Geospatial Forum: Nick Okafor – trubel&co
April 10 @ 2:30 pm - 3:30 pm
Liberatory Innovation: Critical GIS as a Tool for Civic Imagination
Speaker: Nick Okafor, Founder and Executive Director @ trubel&co, and doctoral student at Stanford University
Hosted by: Dr. Aaron Hipp, Professor of Community Health and Sustainability, Department of Parks, Recreation, and Tourism Management, and Associate Director of Social and Behavioral Sciences, Center for Geospatial Analytics
Summary: Technology holds immense potential to advance social outcomes and equity, yet without intentional design, it can also reinforce systemic inequalities. This session examines how critical GIS, guided by abolitionist strategies, can serve as a transformative tool to mitigate harm, amplify equity, and spark civic imagination. Drawing on examples of biased algorithms and data-driven solutions that fail to account for community needs, it highlights the risks of perpetuating harm when technology is developed without intention. Strategies in liberatory innovation can guide the creation of geospatial tools that center marginalized voices, enable collective repair, and prioritize community-led solutions.

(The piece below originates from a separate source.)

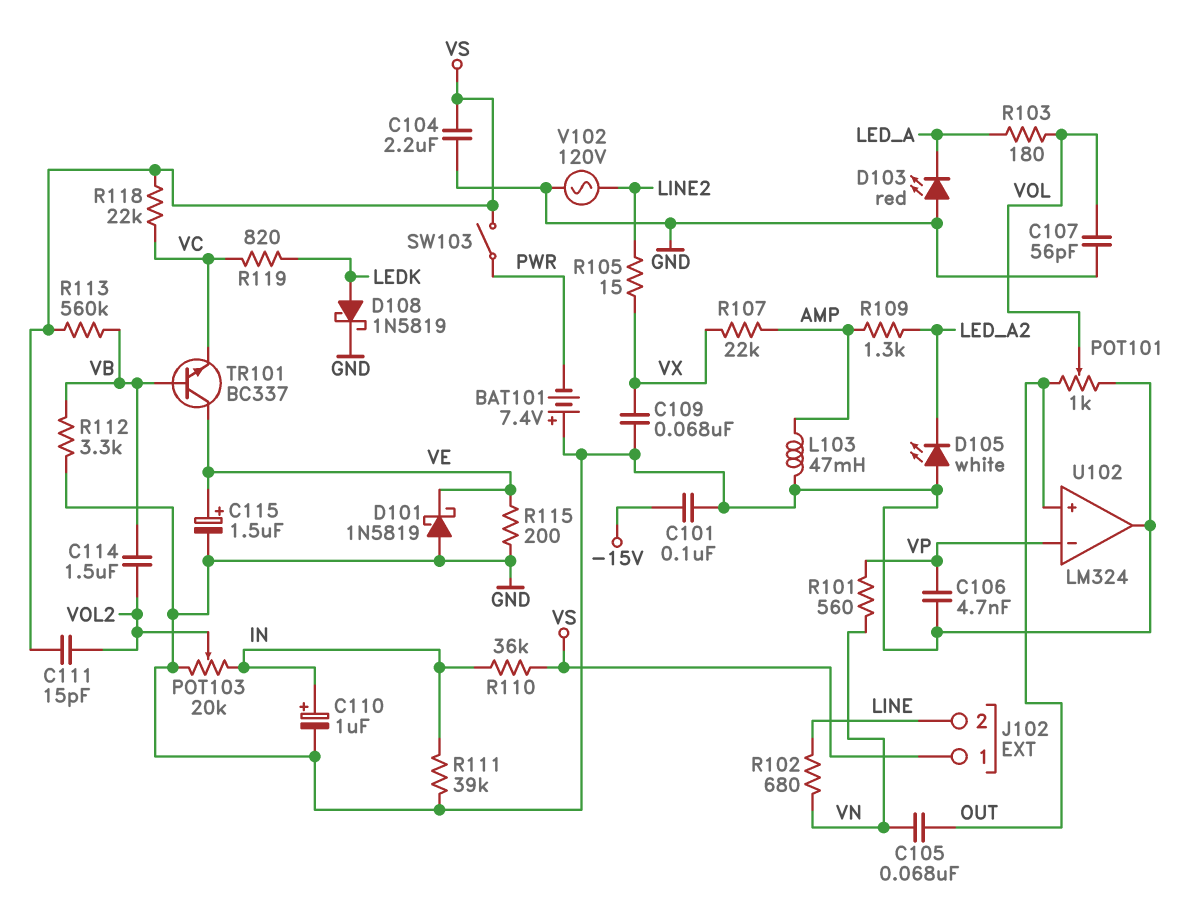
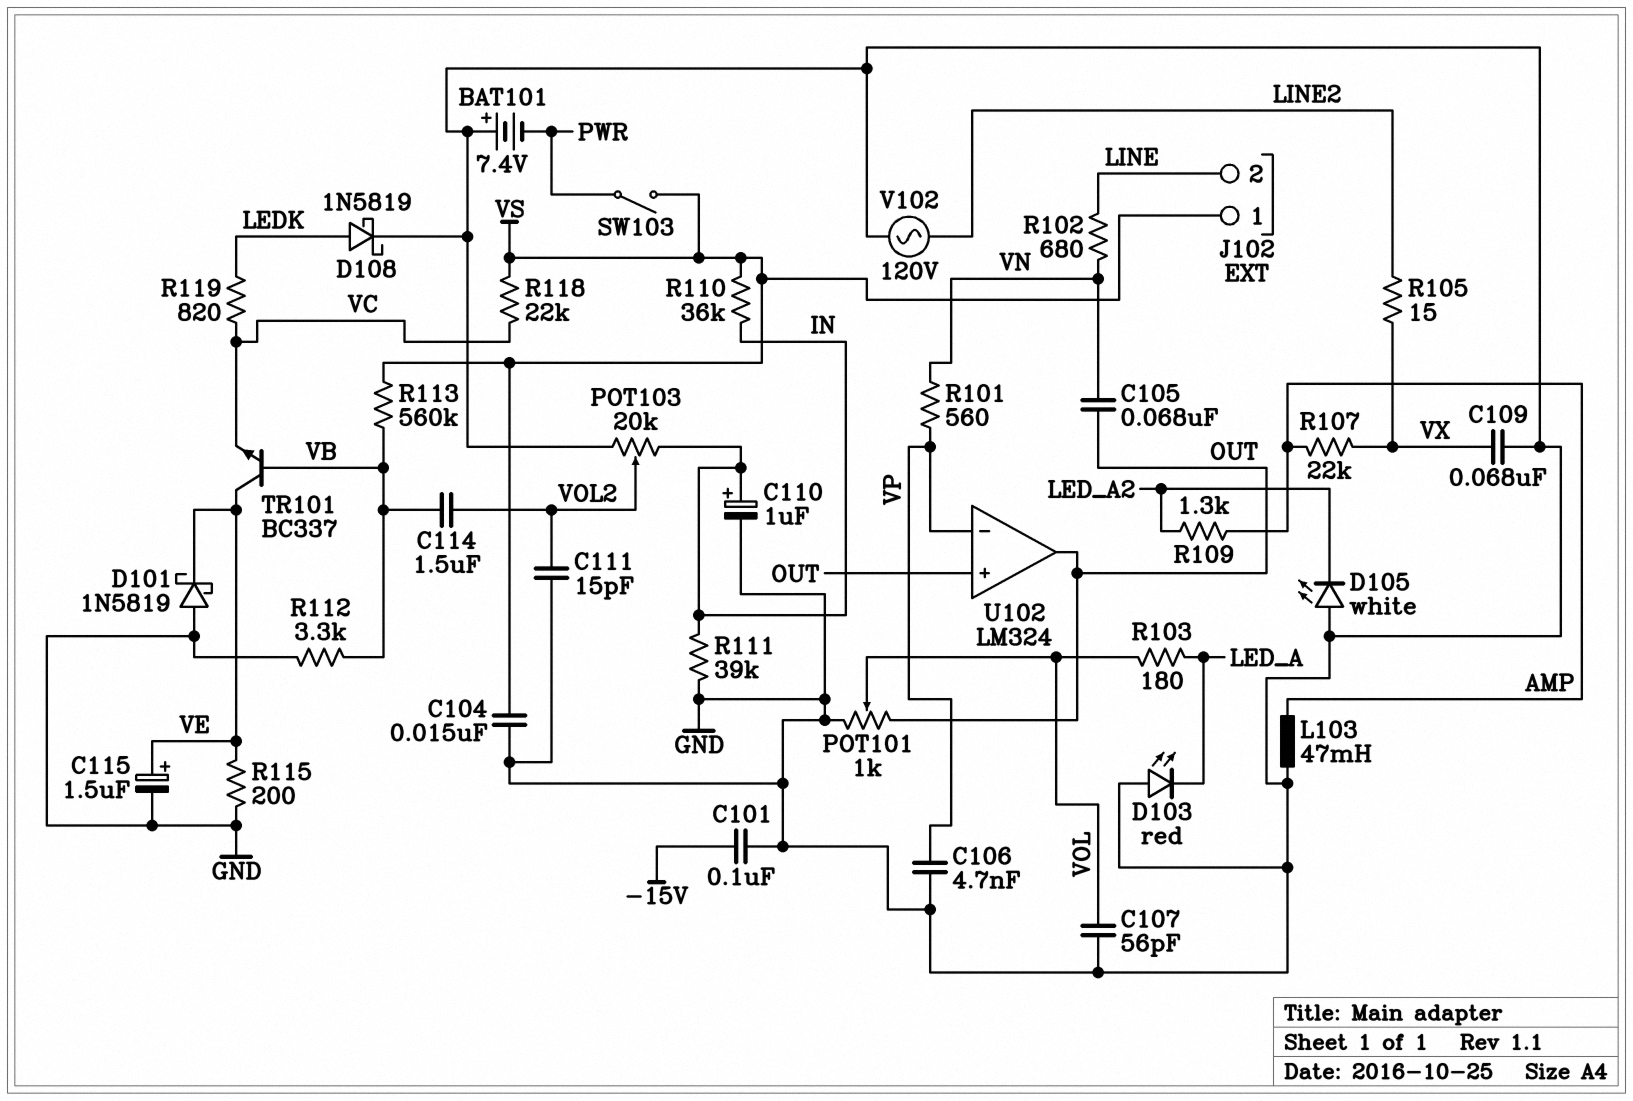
C104: 2.2uF (GND, VS) -> 15nF (GND, VS)
C111: 15pF (VOL2, VS) -> 15pF (GND, VOL2)
U102 pin out: GND -> OUT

About the speaker: Nick Okafor (he/him), a strategist and design researcher, is the founder of trubel&co, a tech-justice nonprofit that mobilizes the next generation to tackle complex societal challenges using equitable data analytics, responsible technology, and inclusive design. trubel&co builds youth power in the digital age by grounding career technical education with liberatory design and experiential learning, where its flagship program, Mapping Justice, teaches high school youth to design geospatial tools for social change. Nick is also a graduate student at Stanford University between the School of Engineering and the Graduate School of Education, where his research focuses on the practice and pedagogy of liberatory innovation. Previously, Nick was a Senior Associate at Sidewalk Labs (Google’s urban innovation arm), where he piloted and scaled emerging products that improve quality of life in cities. Nick holds a B.S. in mechanical engineering and sustainable development from Washington University in St. Louis. He is committed to ensuring the digital revolution can increase opportunity, mitigate harm, and create liberatory futures for all.